MONDAY
The boy wizard flies in for a spell – not on a Nimbus 2000 broom, but on Real Madrid's private jet. Cristiano Ronaldo, the world's most expensive footballer and artful diver, and the rest of the team, have a combined worth of half a billion euro – the sort of money to make an Irish finance minister's eyes water. The squad didn't hang around for the Irish première of Harry Potter and the Half Blood Prince but whizzed off to Carton House Hotel for a pre-season training camp. Fans are hoping for some magic at tomorrow's friendly against Shamrock Rovers in Tallaght.
tuesday
This time last year, it was the old saying about America sneezing and the rest of the world catching a cold that caused nervous swallowing. Now, it's the H1N1 swine-flu pandemic. Predictions are that not even a football stadium will contain the number of victims expected here as chief medical officer Dr Tony Holohan warns GPs that as many as one million sufferers could be affected.
So far, there have been 150 cases here, while in Britain two further deaths are confirmed. As a quarter of supplies of Tamiflu here are discovered to be past their sell-by date, 7.7 million doses of swine-flu vaccine have been ordered.
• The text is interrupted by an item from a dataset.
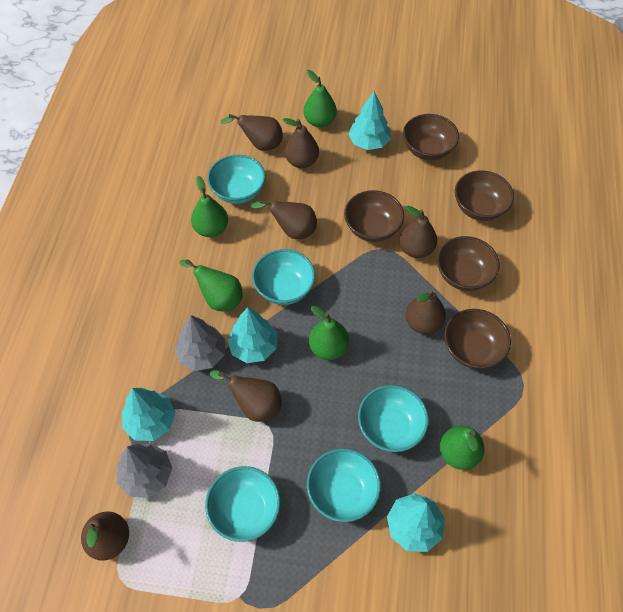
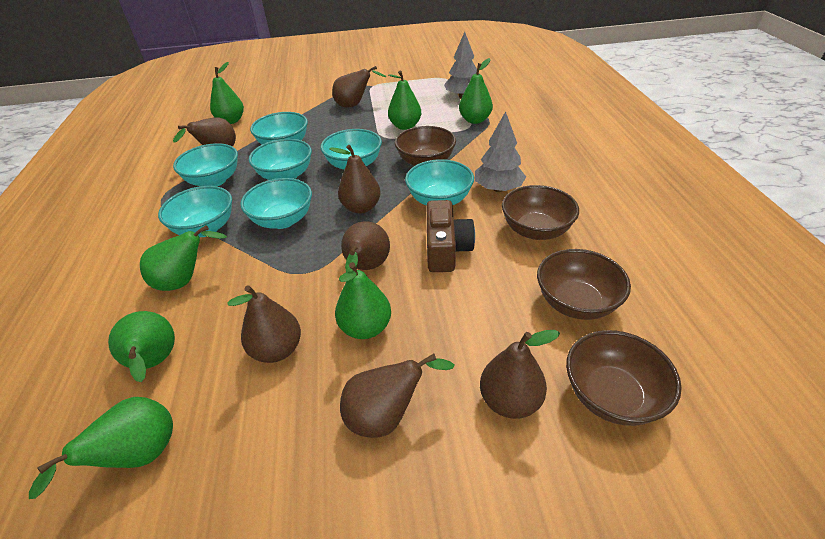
brown bowl: 5 -> 4
brown camera: 0 -> 1
green pear: 5 -> 7
turquoise bowl: 5 -> 7
turquoise tree: 4 -> 0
As the recession deepens, Mark Fielding, CEO of small-business group ISME, comments on how absenteeism due to flu will severely disrupt every workplace: "There's no way we would be able to trade our way out of something like that. It's the last thing this country needs." Could that lump in your throat be the start of a deadly dose? Will the government set up An Bord Sniff to cope? You could get feverish just worrying about it.
Wednesday
Raised temperatures pollute the air between the Greens and their "gobshite" colleagues – as former environment spokesman Ciaran Cuffe dubs Fianna Fáil – after two senators abstain from voting on the controversial Criminal Justice Bill.
Elsewhere, one of Britain's eminent QCs now has swine flu. As Cherie Blair is forced to cancel her trip to her native Liverpool to receive an honorary degree for her work in human rights, her war-endorsing husband is tipped as main contender for the job of first president of the EU (at least by the British government). Glenys Kinnock enthuses: "Blair is seen by many as someone who has the strength of character, the stature, and I think would be generally welcomed." Just that small matter of Ireland's vote on Lisbon to pass the treaty first though, Tony.
thursday
It's one small snip for a man, one giant chainsaw massacre for the rest of us. Colm McCarthy's report from the wordily-titled Special Group on Public Service Numbers and Expenditure Programmes is published, and it doesn't make great holiday reading.
It's no half-measures from An Bord Snip Nua's Half-Blood Prince who prescribes a €5.3bn slash of the public purse by measures including the axing of 17,500 state jobs, a 5% reduction in social welfare rates, and a €1.2bn cut in the HSE budget.
The figures are difficult to grasp – and just as unimaginable is the human cost resulting from negligence of patients at the Leas Cross nursing home. Publication of the investigation findings on the same day as the McCarthy report is viewed by relatives of former residents as a crafty move by the government. Like the financial crisis, no one is responsible and no one is accountable.
As the space shuttle blasts off, on the eve of the Apollo 11 launch 40 years ago, the moon looks more hospitable to world-weary citizens below.
Friday
Welcome An Bord Spin Nua as the government rebuts any cries of foul on the McCarthy report. "You cannot begin this process by stating that some areas cannot be touched," defends Taoiseach Brian Cowen.
Away from the promise of penury and pandemic, some may well be touched by the announcement of a documentary on Wayne Rooney and his wife Colleen. In typical blood sports/reality TV mode, none of the minutiae of the everyday life of the couple will be seen as too trivial to film as they wait for the birth of their first child.
Unlike Man U's former poster boy, Rooney will probably never soar on the wizardly wings of glamorous fashion endorsement or shimmy in microshorts – a relief to Paris Hilton, for one. He's a snip shy of that €93m tag too. But along with his book deals and estimated conjugal fortune of €35m, offers of €2.3m are already bid for the first snaps of the Rooney nipper.
learning curve
The cocaine entered his system through inadvertent contamination in a nightclub
French player Richard Gasquet's defence that he only tested positive for cocaine after kissing a woman in a notorious Miami club the night before failing the drugs test is accepted by the International Tennis Federation – who are no dopes, we're assured.